UN Human Rights Council has adopted its third resolution on child, early and forced marriage. The resolution calls on UN Member States to strengthen and accelerate action to address child marriage and makes important new contributions to the global discourse on child marriage by theming the resolution around the consequences of child marriage. This resolution helps build on the global momentum to address child marriage and is important in maintaining international pressure on member states to implement their commitments to address child marriage.
Child, early and forced marriage is a global problem that cuts across countries, cultures, religions, and ethnicities and affects 12 million girls every year. 31% of girls in Cameroon are married before their 18th birthday and 10% are married before the age of 15. Child marriage violates girls’ rights to health, education, and opportunity. It exposes girls to violence throughout their lives and traps them in a cycle of poverty, and it undermines efforts to improve health, education and address poverty, which is critical to building a sustainable, prosperous future.
Supporting the resolution demonstrates Cameroon’s commitment to addressing the issue of child marriage and acknowledging the harmful impact of child marriage on girls, the community and the nation as a whole. This is the third resolution on child, early and forced marriage to go under review at the United Nations Human Rights Council. It mainly builds on agreed language from previous resolutions, as well as the United Nations General Assembly Resolutions, in recognizing child marriage as a human rights and development issue as well as highlighting gender inequality as a root cause. It also adds new emphasis on the far-reaching consequences of child marriage. Ending child marriage is included as a specific target under the Sustainable Development Goals: SDG 5.3. However, we also know that half of the SDGs will not be achieved without significant progress on child marriage, including those related to poverty, health, education, nutrition, food security, economic growth and reduction of inequality, and gender inequality. If we are to make child marriage a thing of the past, progress must be accelerated.
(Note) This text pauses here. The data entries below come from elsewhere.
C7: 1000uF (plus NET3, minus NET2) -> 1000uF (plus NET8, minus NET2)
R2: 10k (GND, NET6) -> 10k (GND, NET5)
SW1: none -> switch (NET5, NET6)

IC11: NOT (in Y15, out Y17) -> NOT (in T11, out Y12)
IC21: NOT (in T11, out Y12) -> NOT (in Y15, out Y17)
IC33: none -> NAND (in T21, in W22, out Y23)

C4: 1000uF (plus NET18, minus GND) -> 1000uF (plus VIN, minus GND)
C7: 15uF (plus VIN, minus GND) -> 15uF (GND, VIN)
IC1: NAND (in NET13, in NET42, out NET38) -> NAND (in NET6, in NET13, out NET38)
This resolution on child, early and forced marriage reviewed at the United Nations Human Rights Council brought to lamp light the challenges faced by adolescent girls arisk and in conflicts regions. As a partnering organisation working with Girls Not Bride we are committed to raise our voices against early and forced marriage. We are so delighted to part of the action and calling on our government to co-sponsor the resolution. We formed part of the group of 100 Girls Not Brides’ members who called on their governments to act. 77 countries in total co-sponsored the resolution, showing that when we work together, we can make a difference. Unfortunately, Cameroon was not one of the co-sponsors countries despite our advocacy. So frustrating to know. But we will keep the struggle in ending child marriage in Cameroon.